Этот гнусный сын проклятого отца, кажется, выбрал меня своим поверенным! Ему сдается, что все его ненавидят (в этом он не ошибается), что его окружают одни враги, которые покушаются на его жизнь, и что только одна Иродиада заботится о его безопасности. В этой помеси идумейца и самарянки ожили все Иродовы страхи. Теперь от избытка чувств он должен отравить Иродиаду, а потом возвести в ее честь дворец, как это сделал его отец для матери Александра и Аристовула!
— Почему он меня так этим попрекает? — взорвался он, когда мы снова свернули в тенистую аллею к пруду. — Я всегда его чтил и чту по сей день как мудрого и святого пророка.
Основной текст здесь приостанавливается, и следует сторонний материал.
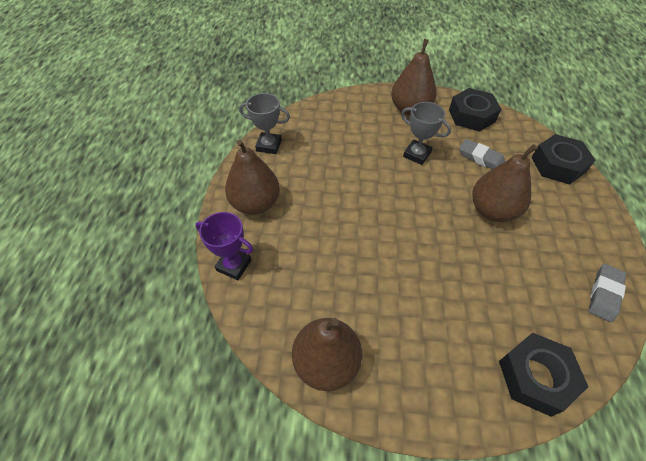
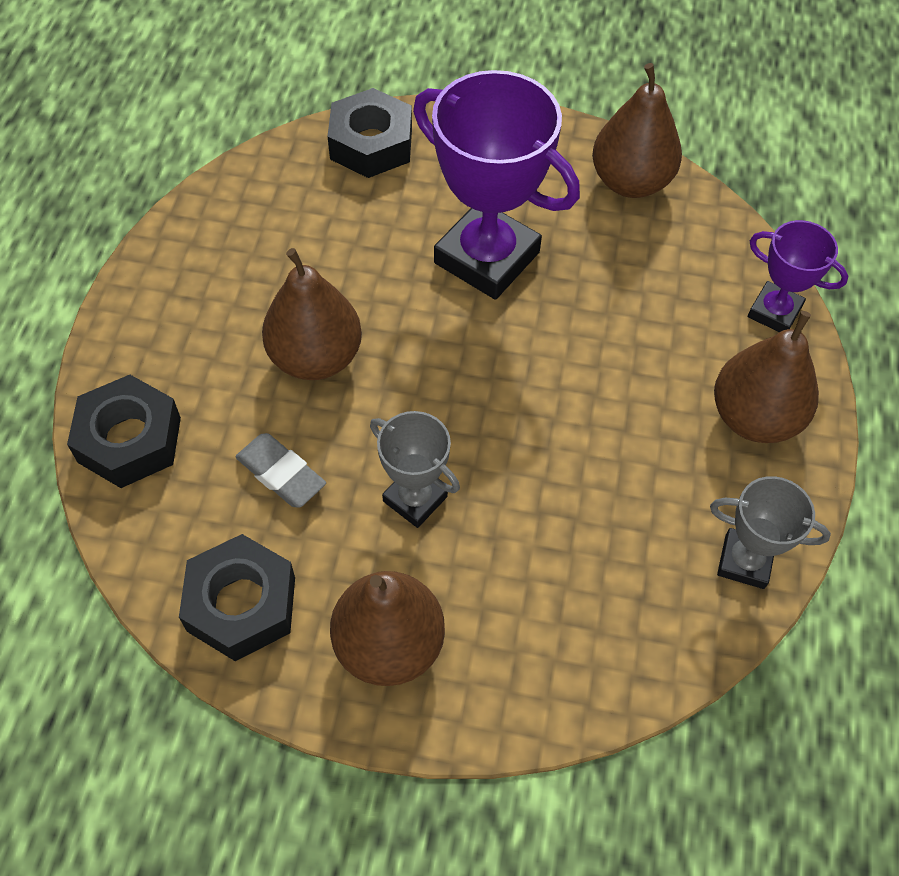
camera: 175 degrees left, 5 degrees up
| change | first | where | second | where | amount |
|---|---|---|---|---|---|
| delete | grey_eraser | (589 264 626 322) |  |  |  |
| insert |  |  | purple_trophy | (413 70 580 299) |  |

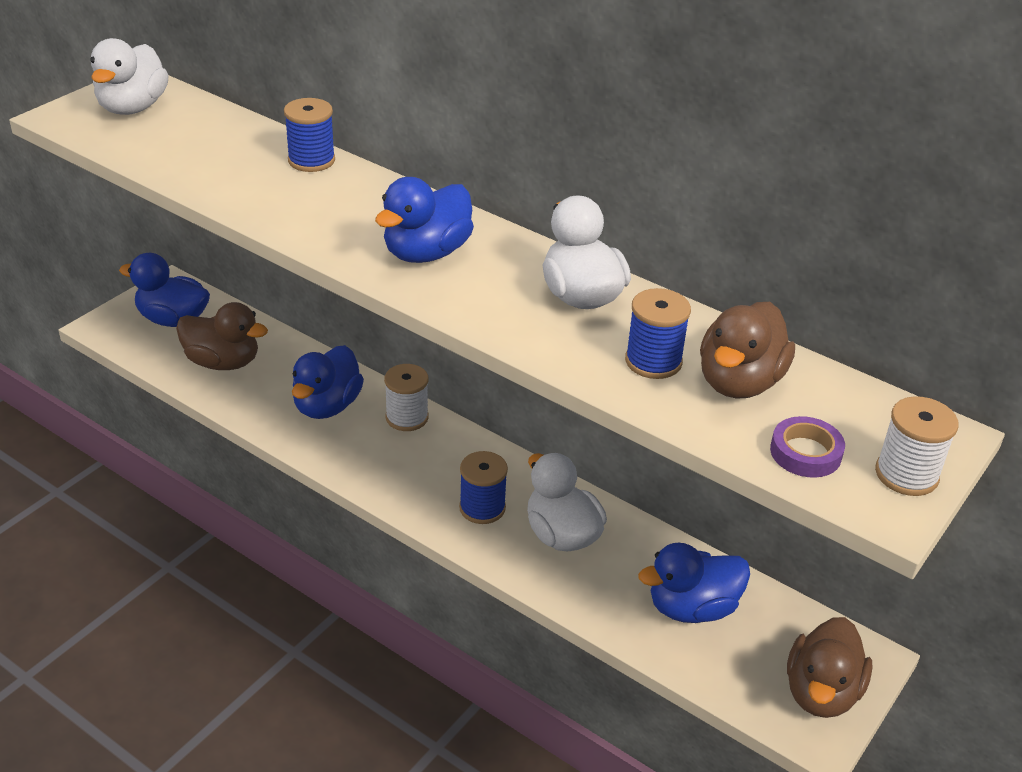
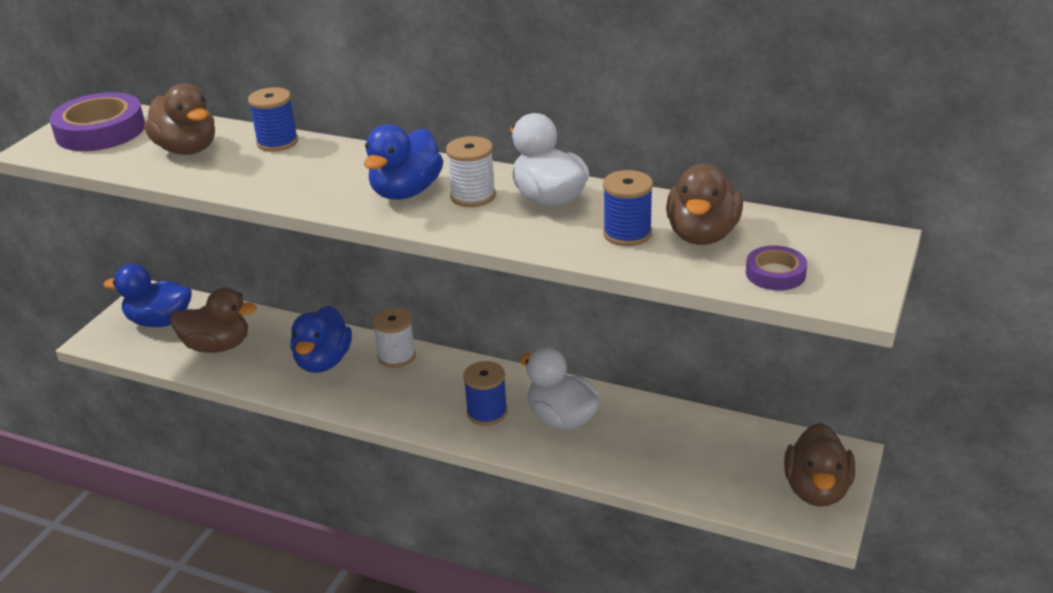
camera: 10 degrees left, 5 degrees down
| change | first | where | second | where | amount |
|---|---|---|---|---|---|
| replace | white_duck | (90 38 169 115) | purple_tape | (49 92 145 151) |  |
| delete | blue_duck | (638 543 750 623) |  |  |  |
| move | white_spool | (875 396 959 496) |  | (446 136 496 207) |  |
| insert |  |  | brown_duck | (144 83 215 155) |  |

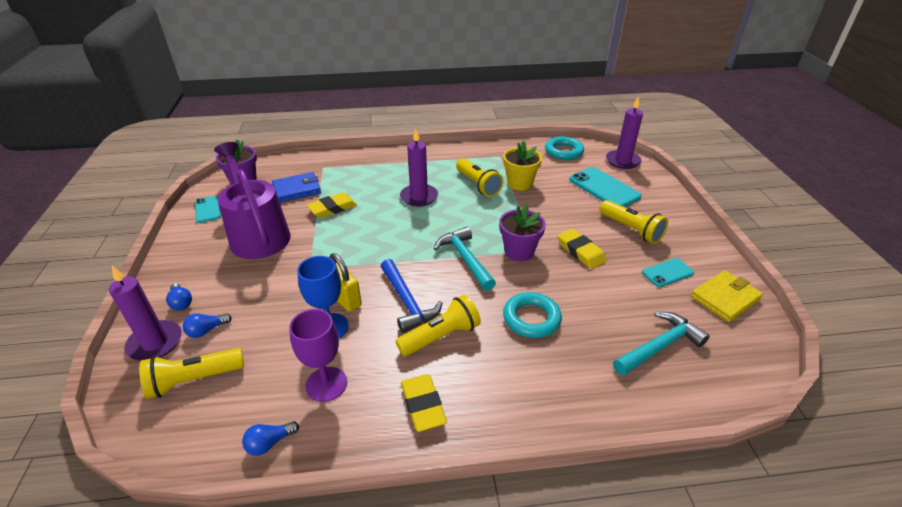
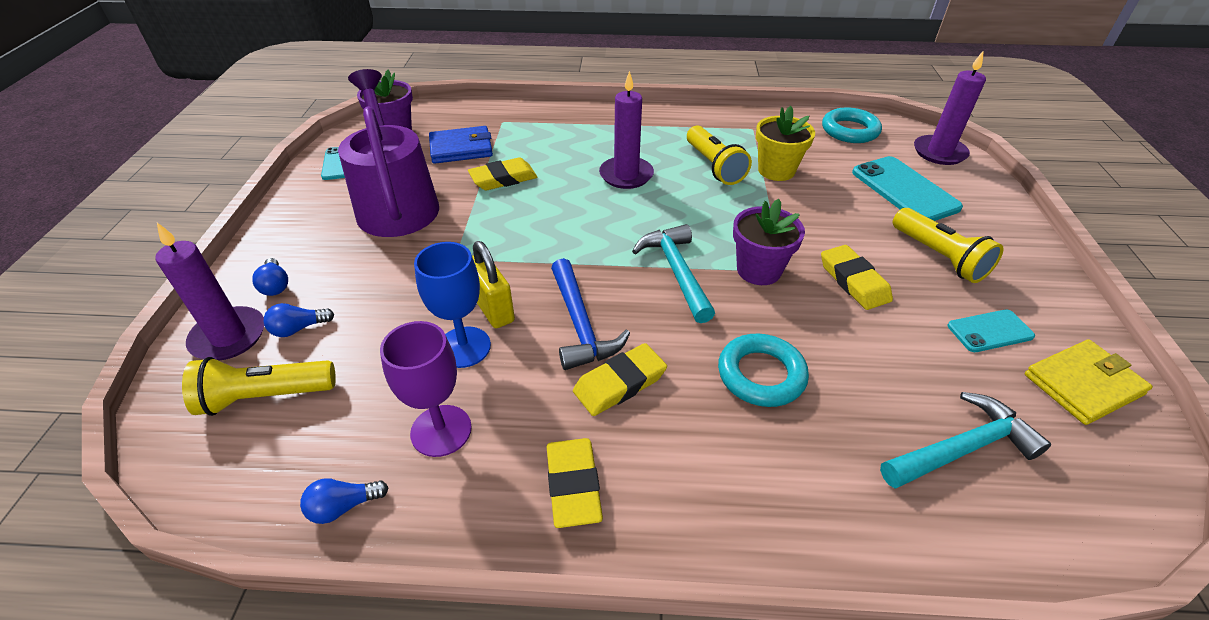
camera: 10 degrees right, 5 degrees up
| change | first | where | second | where | amount |
|---|---|---|---|---|---|
| replace | yellow_flashlight | (396 295 481 357) | yellow_eraser | (573 343 667 416) |  |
Я почитаю его так же, как я бы чтил Илию или Исайю, если бы те сподобились вернуться на землю. Я не отдам его на смерть, хоть она и желает этого… Но зачем же он наговаривает на меня такие страшные вещи? В чем я так уж провинился? Он вопиет, что я поступил хуже, чем Давид с женой Урии. Но я никого не посылал на смерть! Я только люблю Иродиаду, а она любит меня…
Я тотчас же вспомнил об Иоанне. Я совсем забыл, что пророк находится тут же в подземелье, прямо под дворцом, и пиршественное веселье гремит непосредственно над его головой. Как он, должно быть, тоскует по утраченной свободе! Этот глупец заточил его в тюрьму, но по–прежнему продолжает бояться его. Ирод был волком хитрым, однако же смелым. А Антипа, как справедливо сказал о нем однажды Учитель, — это лис, способный подкапываться ночью, но не способный сражаться лицом к лицу при свете дня. Его никогда не хватит на смелый поступок.